NIH LISTSERV
NIH LISTSERV
NLM Home | Contact NLM | Site Map | FAQs

Searching list archives


How does it work?
Advanced searches
Search tips
Non-English searches



How does it work?

A search can be as simple as typing a single word in the "Search for:" box and clicking on "Start the search," or it can involve the full power of LISTSERV's database functions. Here are a few examples of simple searches (the text of the example should be entered in the "Search for:" box, and none of the other boxes should be filled in):
  • To search for messages about John Kennedy, simply type John Kennedy in the search box. This will show all the messages that contain the words "John" and "Kennedy" close to each other.

  • You could also type 'John Kennedy', but this would not show messages about "John F. Kennedy".

  • For better results, you could use (John Kennedy) or JFK so that you also get the messages that say "JFK".

  • To search for words that are not necessarily close to each other, use "AND". For instance, Mozart and Beethoven would show all the messages that mention both composers, whereas Mozart Beethoven would only find a small fraction of them.

  • To make a search case sensitive, enclose it in double quotation marks. If you are interested in the works of Norman Mailer, you will probably find that searching for Mailer returns a lot of unexpected messages, whereas "Mailer" gives much better results.

  • You can get as sophisticated as you want: ((John Kennedy) or JFK) and not ((Bay Pigs) or Cuba) would look for messages about JFK that do not mention Cuba or the Bay of Pigs.

  • Some characters have special syntactical meaning to the database functions and must be enclosed in single quotes for correct results.
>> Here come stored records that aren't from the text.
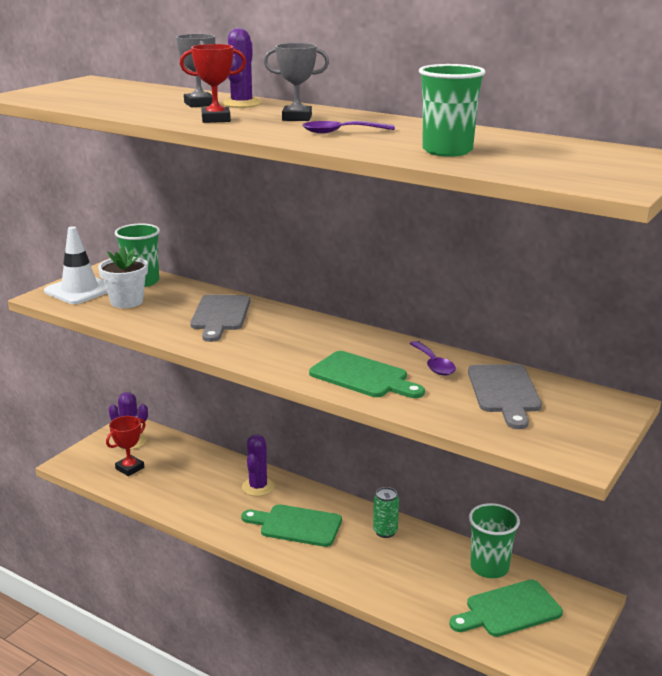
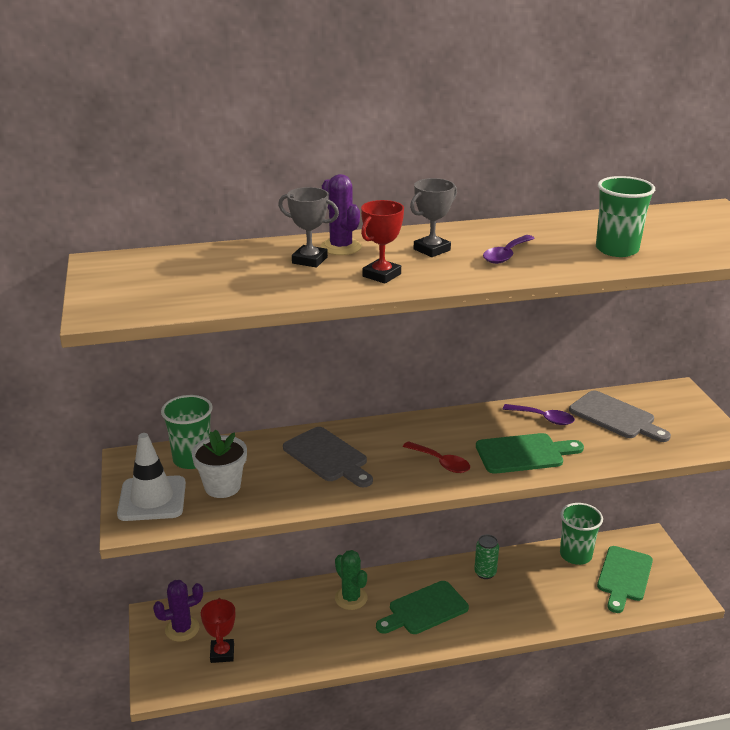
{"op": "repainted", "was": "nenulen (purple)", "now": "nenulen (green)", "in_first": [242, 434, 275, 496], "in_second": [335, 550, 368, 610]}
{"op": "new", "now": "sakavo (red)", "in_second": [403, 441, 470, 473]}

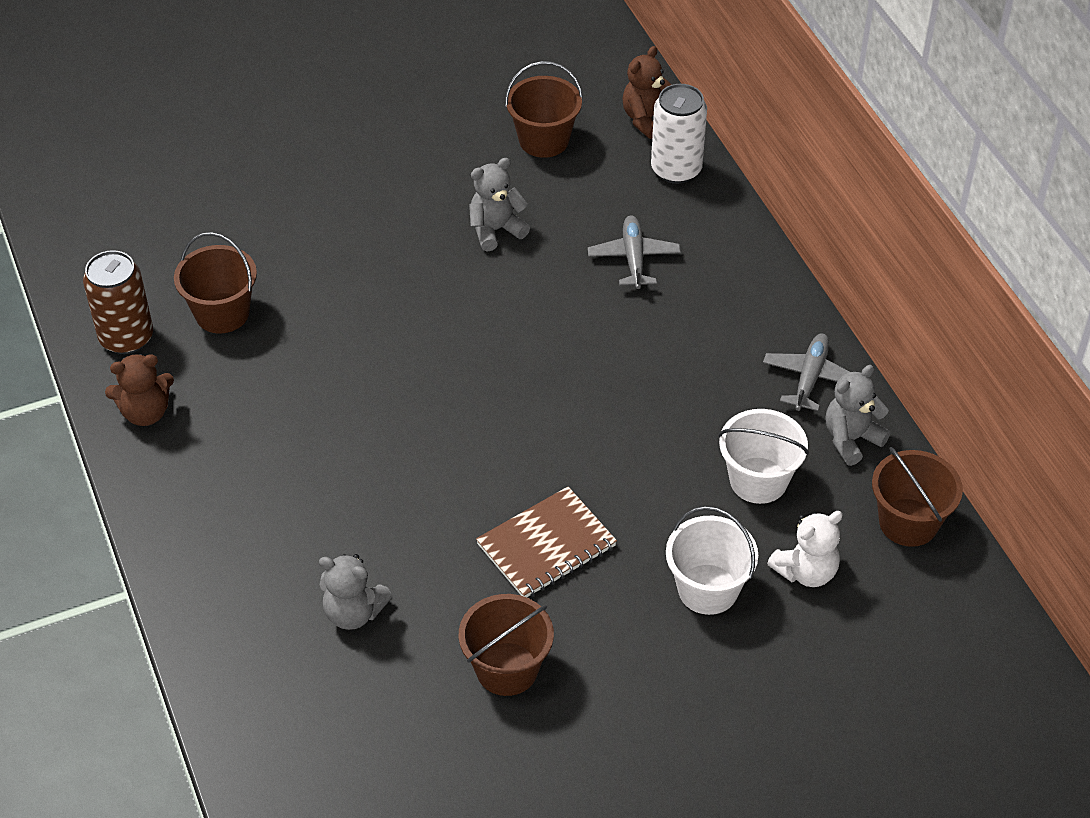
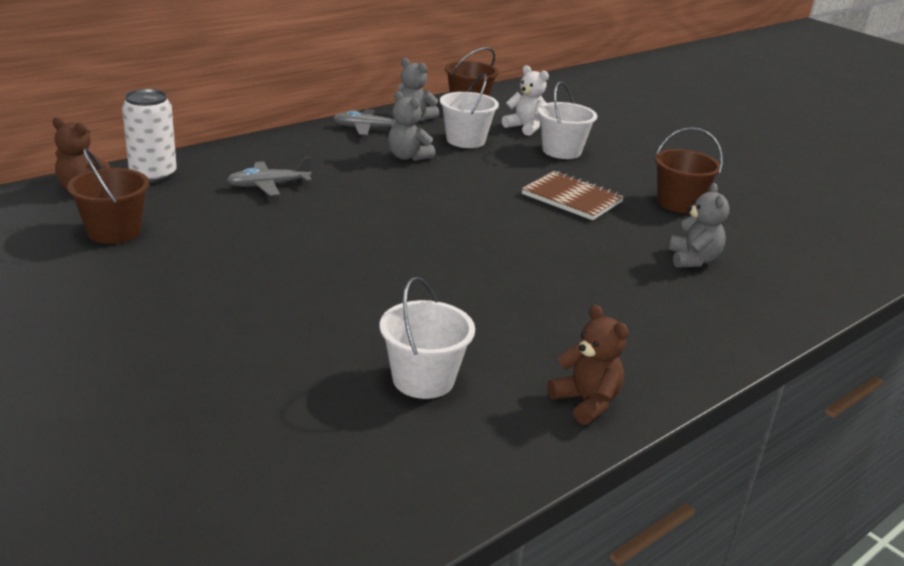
{"op": "gone", "was": "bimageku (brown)", "in_first": [83, 250, 153, 354]}
{"op": "repainted", "was": "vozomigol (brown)", "now": "vozomigol (white)", "in_first": [174, 232, 257, 333], "in_second": [380, 277, 475, 399]}
{"op": "shifted", "was": "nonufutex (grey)", "in_first": [469, 158, 530, 251], "in_second": [388, 91, 436, 161]}

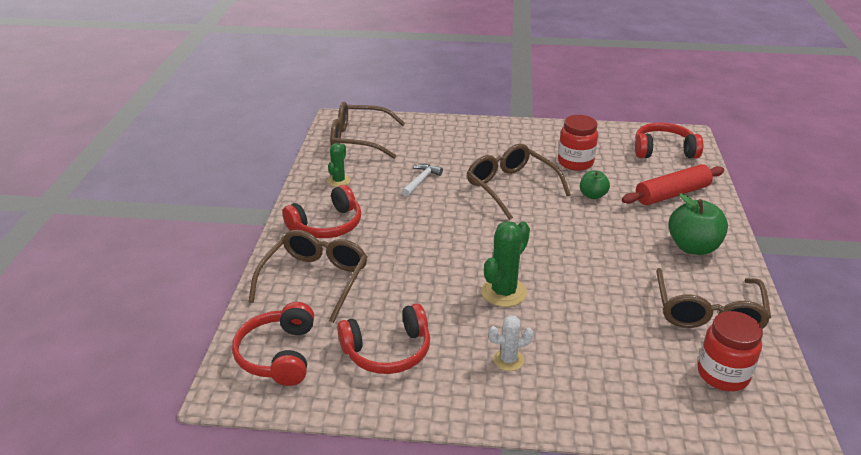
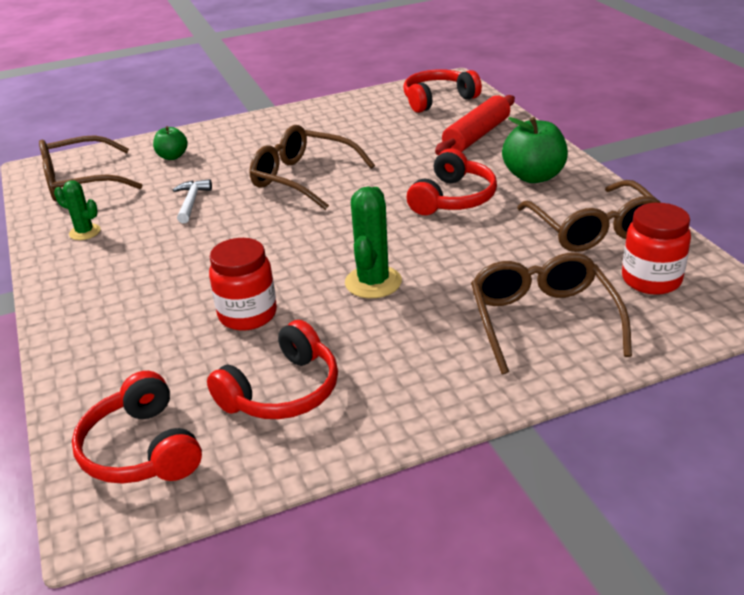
{"op": "shifted", "was": "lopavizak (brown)", "in_first": [248, 230, 368, 323], "in_second": [471, 253, 632, 374]}
{"op": "shifted", "was": "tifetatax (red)", "in_first": [282, 185, 361, 238], "in_second": [407, 149, 497, 215]}
{"op": "rotated", "was": "nenulen (green)", "in_first": [328, 143, 350, 187], "in_second": [54, 180, 101, 240], "clockwise": -60}
{"op": "gone", "was": "nenulen (white)", "in_first": [488, 315, 533, 371]}
{"op": "shifted", "was": "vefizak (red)", "in_first": [558, 115, 598, 171], "in_second": [209, 238, 277, 331]}
{"op": "shifted", "was": "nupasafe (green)", "in_first": [580, 171, 610, 199], "in_second": [153, 126, 188, 160]}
For instance, parentheses need to be quoted in this manner: search for 'f(x)' instead of f(x).

Advanced searches

In the previous section, we discussed how to make a simple (or even complex) search using the "Search for:" box. While this is sufficient for most searches, the other search options can be used to further restrict the scope of your search and make it easier for you to find what you are looking for.

The substring search checkbox

By default, searches will only match full words: searching for planet will not find messages containing the word "planetarium" (unless they also contain the word "planet"). But if you check the "substring search" box, your search will match any word containing the string you have entered. For instance, a substring search for chem would find both "chemistry" and "alchemy."

The subject search box

To restrict your search to messages whose subject contains specific search words, simply type them in the subject search box. The syntax is the same as for the "Search for:" box, with one difference: the "AND" operator is redundant, because a subject field is very short and all the words are considered to be "close" to each other. Thus, in the subject box there is no difference between a search for Mozart and Beethoven and a search for Mozart Beethoven.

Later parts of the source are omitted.